Hey there everyone!
This week we are looking at a few of the natural sites that give the Peace Region its wonder. We have a rich history surrounding the Alaska Highway but this is not where our legacy starts. Going back millions of years and several changes in the average local temperature, the inhabitants of our gorgeous corner of BC have left their marks for us to find. The North and South Peace Regions combined have many impressive archaeological sites to offer, many are even available for the public to explore!
First off is Tse’K’wa also known as the Charlie Lake Caves. These caves are an important part of local Indigenous history as they have provided important insight into how the area looked up to 11,000 years ago. Archaeologists have found several interesting artifacts including the remains of several animals, hunting tools, and a soft stone bead showing a focus on artistry alongside survival in ancient people. They were also able to identify one of the remains as a human jawbone. This incredible piece of history is open for visitors and the Tse’K’wa Heritage Society just asks visitors to arrange for their visits by contacting the society either by calling 250-224-7906 or by emailing firstname.lastname@example.org as the site is on private property.

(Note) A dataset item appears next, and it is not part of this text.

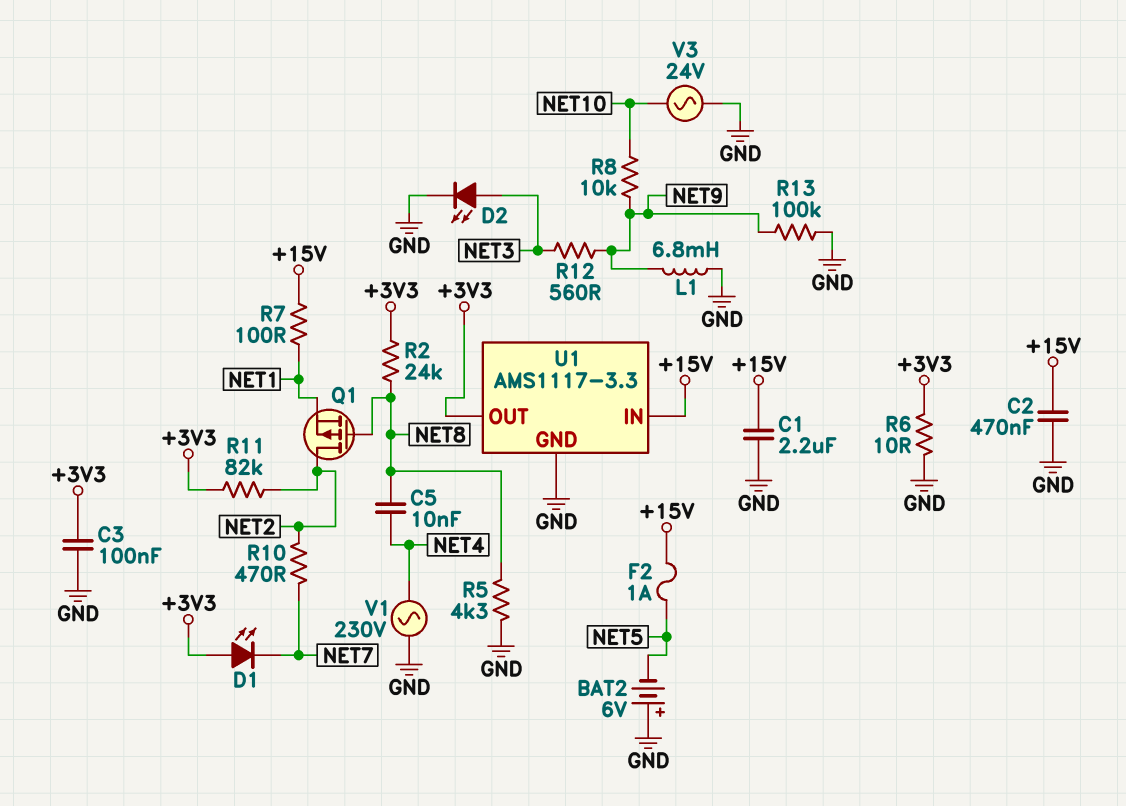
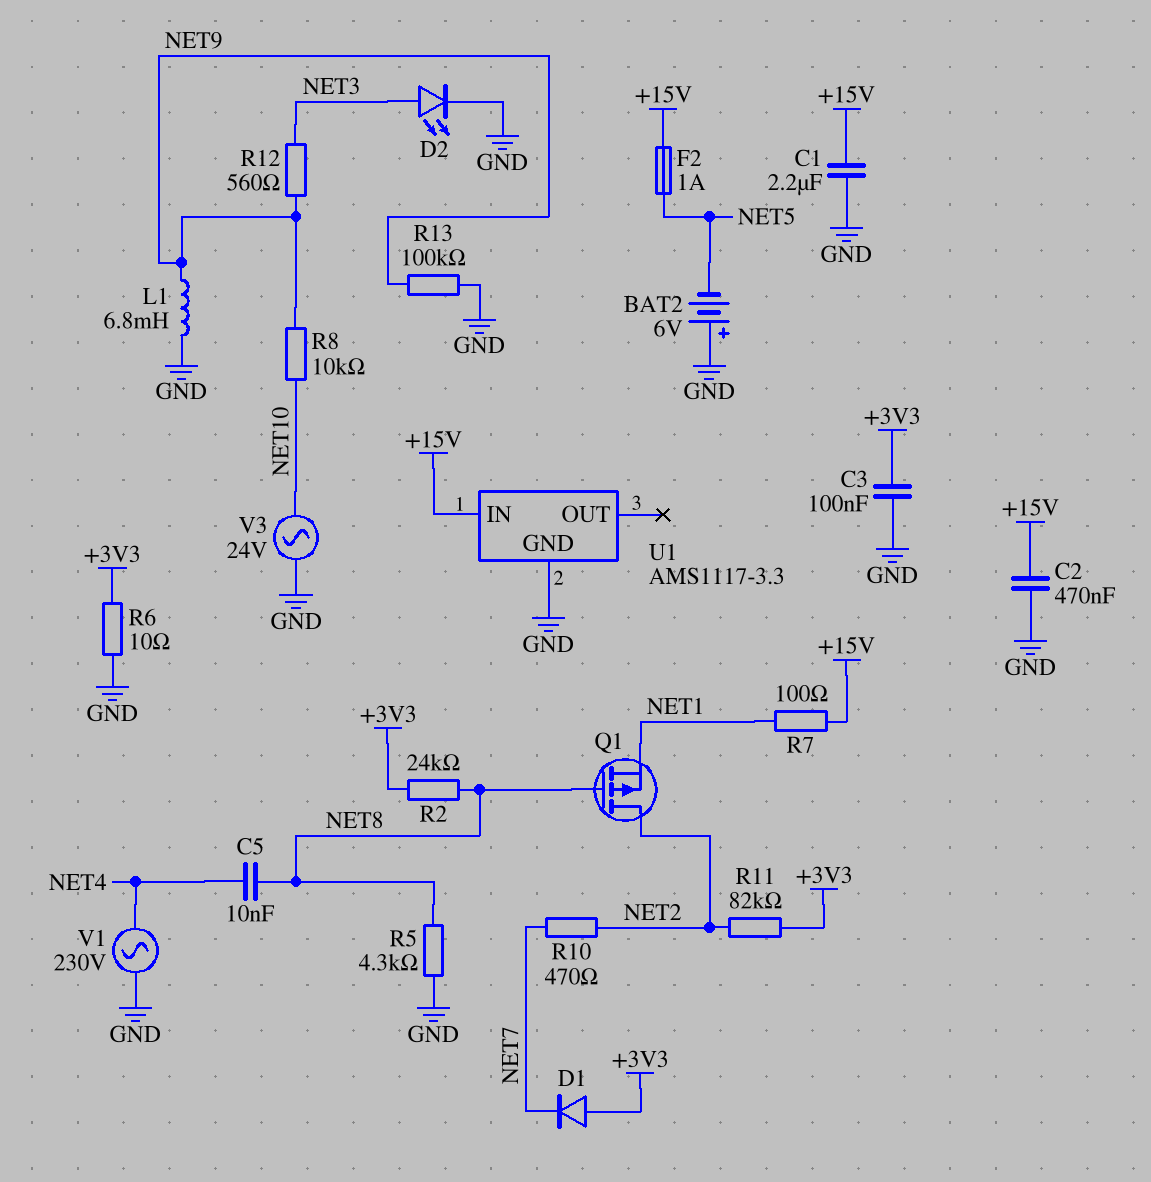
D1: LED (A +3V3, K NET7) -> diode (A +3V3, K NET7)
U1 pin OUT: +3V3 -> none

Sending us even further back in time—by many million years—to the time when dinosaurs roamed the earth, the paleontological sites of Tumbler Ridge show evidence of a healthy dinosaur population. The dinosaur Capital of BC is proud to show curious visitors the many imprints left behind by the gigantic reptiles. Tours of the sites can be booked through the Dinosaur Gallery and the Tumbler Ridge Museum Foundation. The first option is the Cabin Pool tour, a two-hour-long informative hike where you will be able to see dozens of dinosaur tracks including the original 2,000 ankylosaurus track which was discovered all those years ago. The second tour is the Wolverine Lantern tour which, as the name suggests, is led completely by lanterns and starts just after sunset. You will have the unique opportunity to see fossils, footprints, and rare skin impressions left behind up to 99 million years ago, highlighted in the glow of the lanterns.